The Virgin of the Sun eBook

This eBook from the Gutenberg Project consists of approximately 351 pages of information about The Virgin of the Sun.

Also I caused them to shape stronger bows on the model of my own with which I had shot the three Frenchmen far away at Hastings that, as it was said, once had been the battle-bow of Thorgrimmer the Norseman my ancestor, as the sword Wave-Flame was his battle-sword.  When these Chancas saw how far and with what a good aim I could shoot with this bow, they strove day and night to learn to equal me, though it is true they never did.  Also I bettered their body-armour of quilting by settings sheets of leather (since in that country there is no iron) taken from the hides of wild animals and of their long-haired native sheep, between the layers of cotton.  Other things I did also, too many and long to record.

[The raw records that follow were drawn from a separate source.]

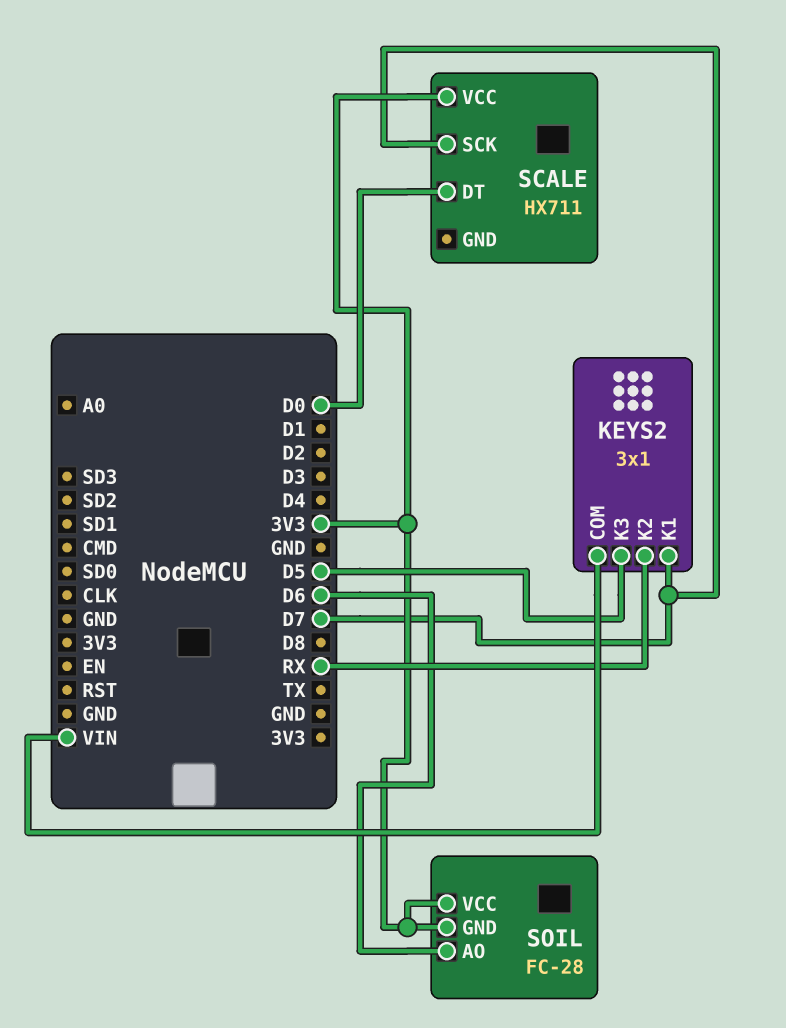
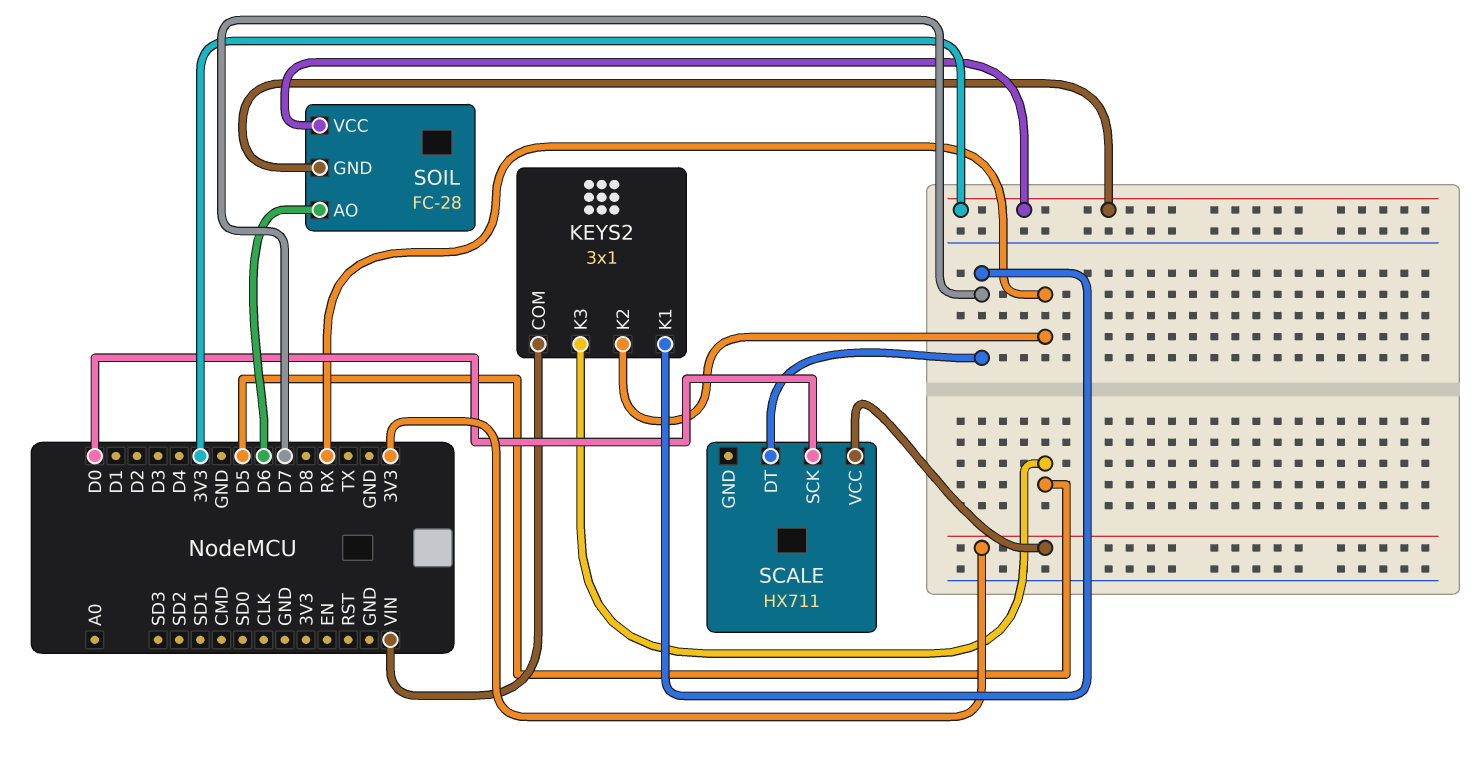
SCALE pin DT: D0 -> D7
SCALE pin SCK: D7 -> D0

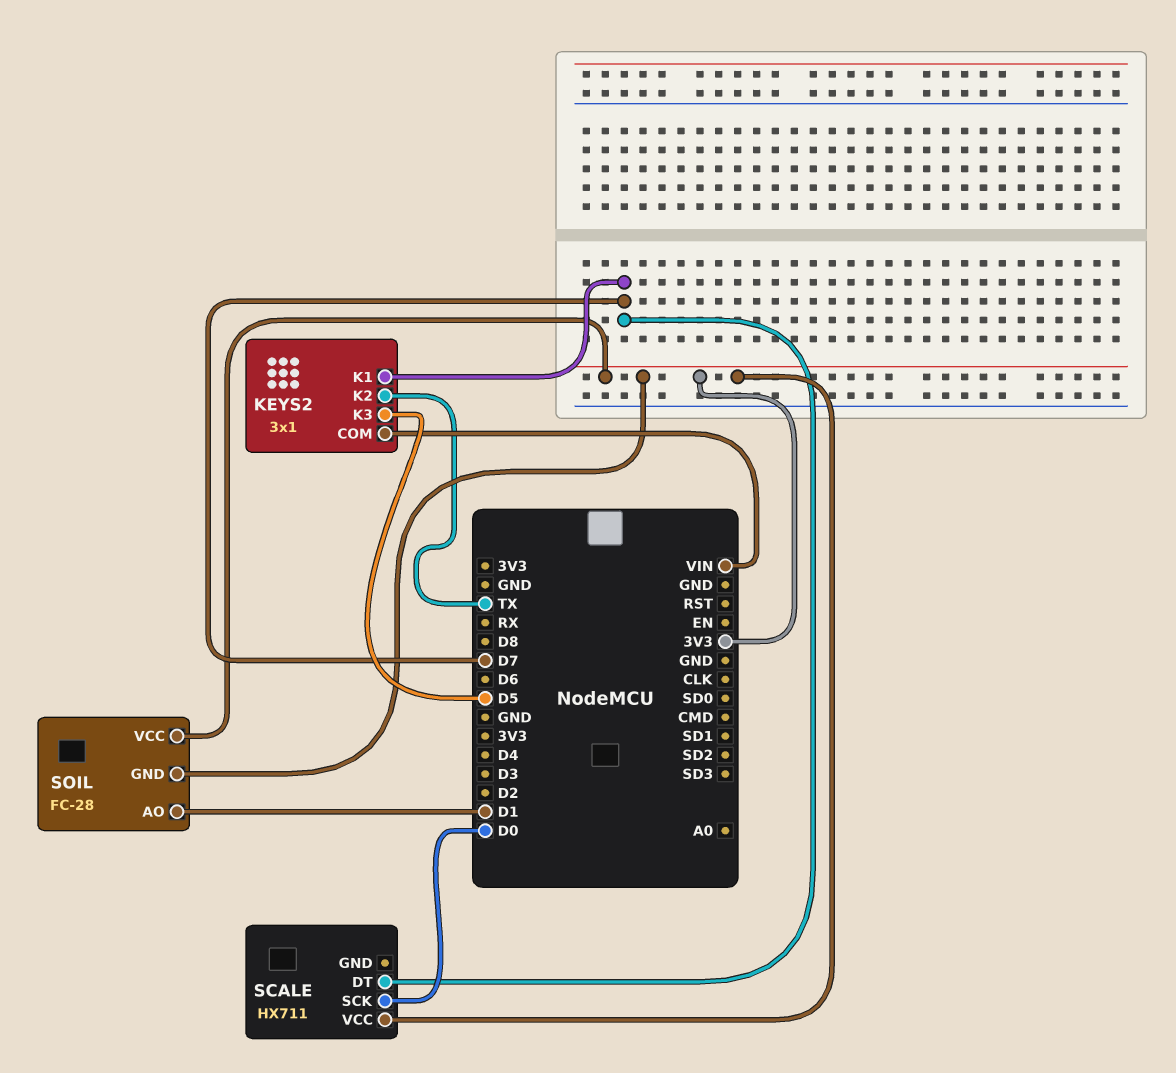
KEYS2 pin K2: RX -> TX
SOIL pin AO: D6 -> D1

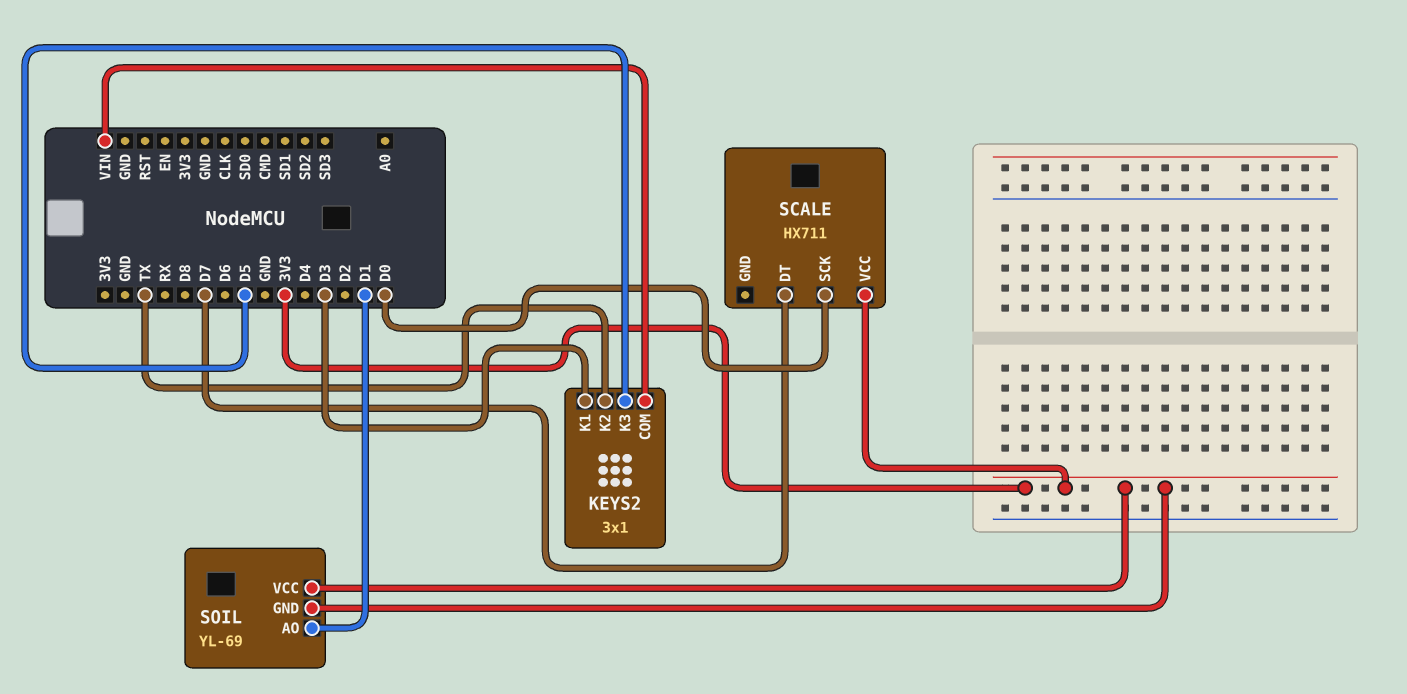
KEYS2 pin K1: D7 -> D3
SOIL: FC-28 -> YL-69

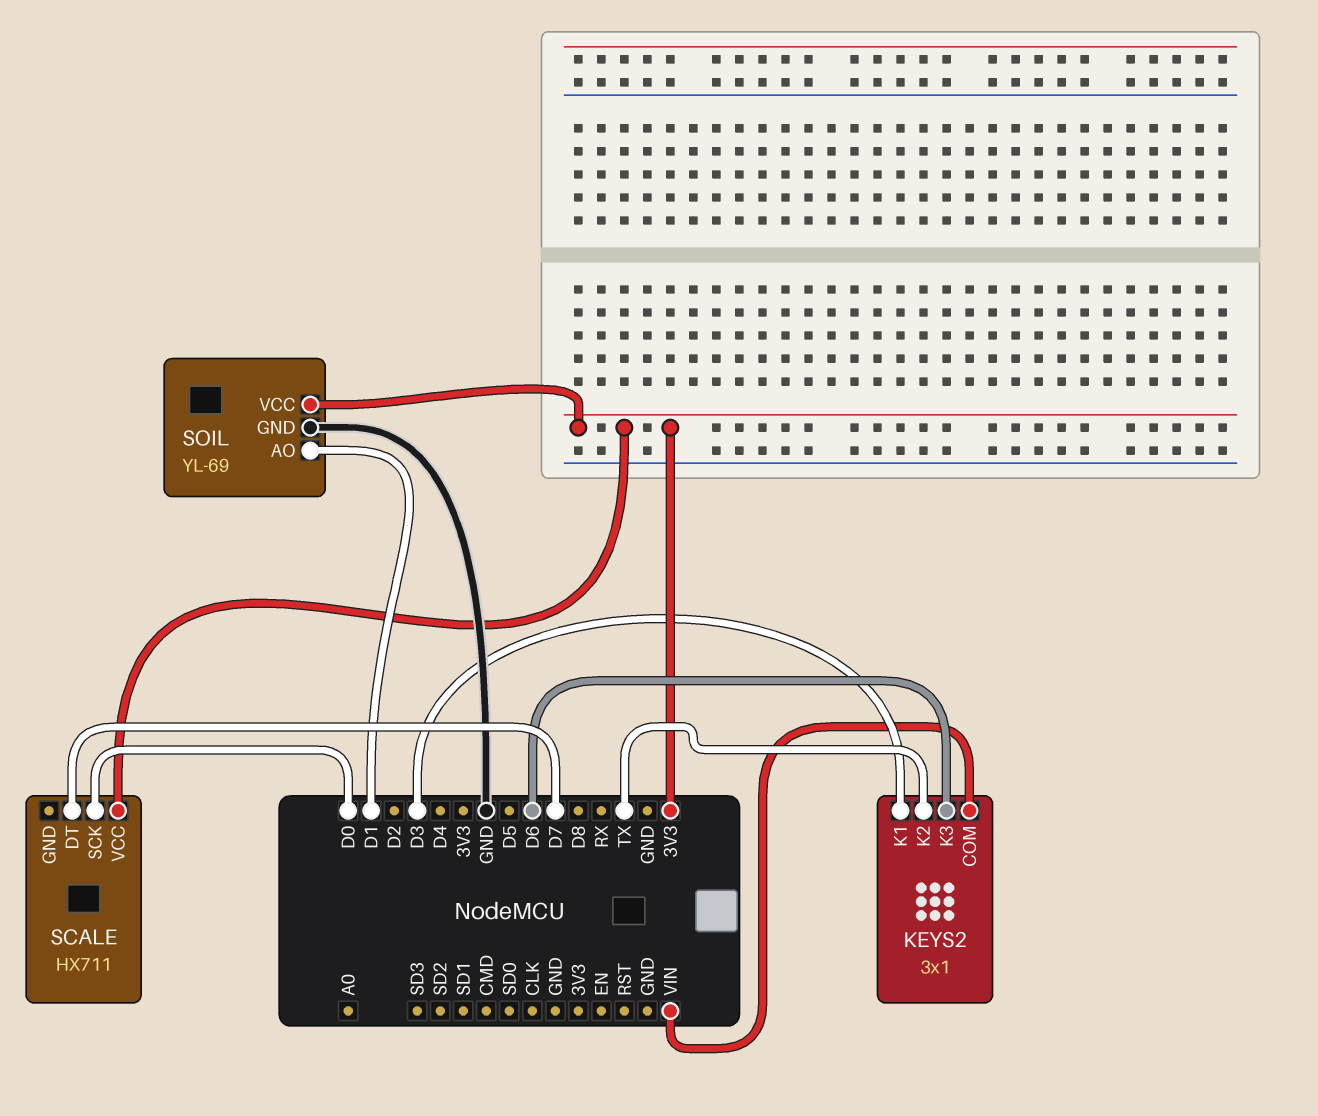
KEYS2 pin K3: D5 -> D6
SOIL pin GND: 3V3 -> GND

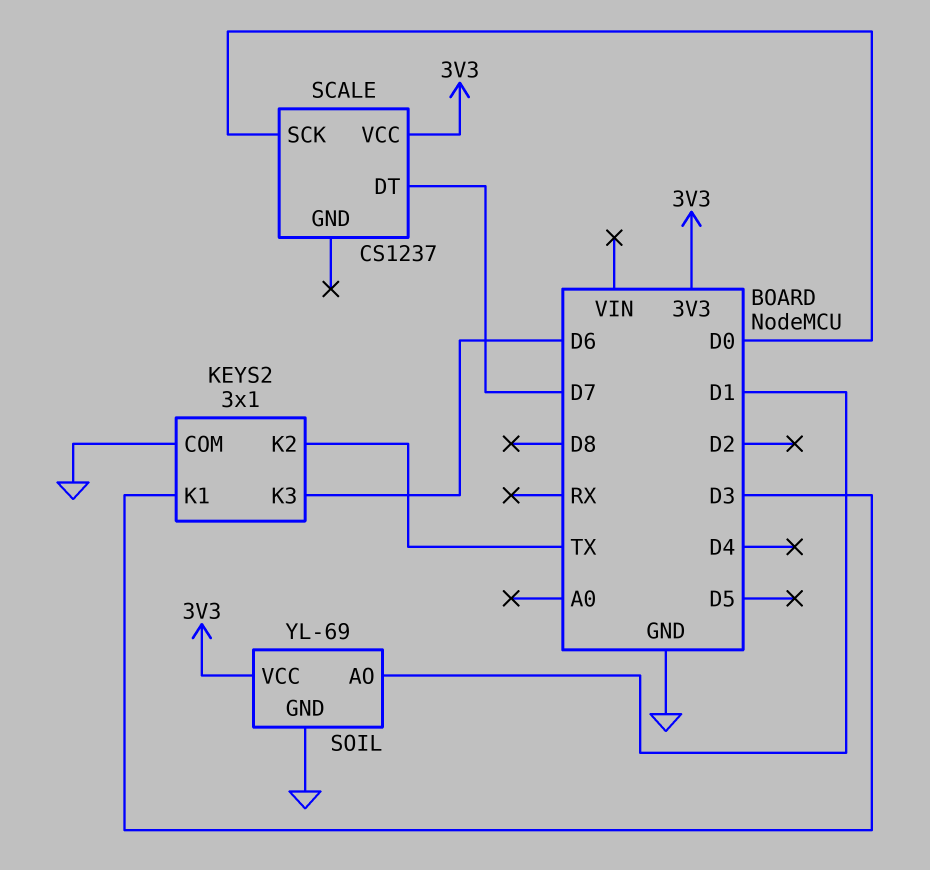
KEYS2 pin COM: VIN -> GND
SCALE: HX711 -> CS1237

The end of it was that within three months Huaracha had an army of some fifty thousand men who, if not well trained, still kept discipline, and could move in regiments; who knew also how to shoot with their bows and to use their copper-headed spears and axes of that metal, or of hard stone, to the best purpose.

Then at length came the Yuncas to join us, thirty or forty thousand of them, wild fellows and brave enough, but undisciplined.  With these I could do little since time was lacking, save send some of the officers whom I had trained to teach their chiefs and captains what they were able.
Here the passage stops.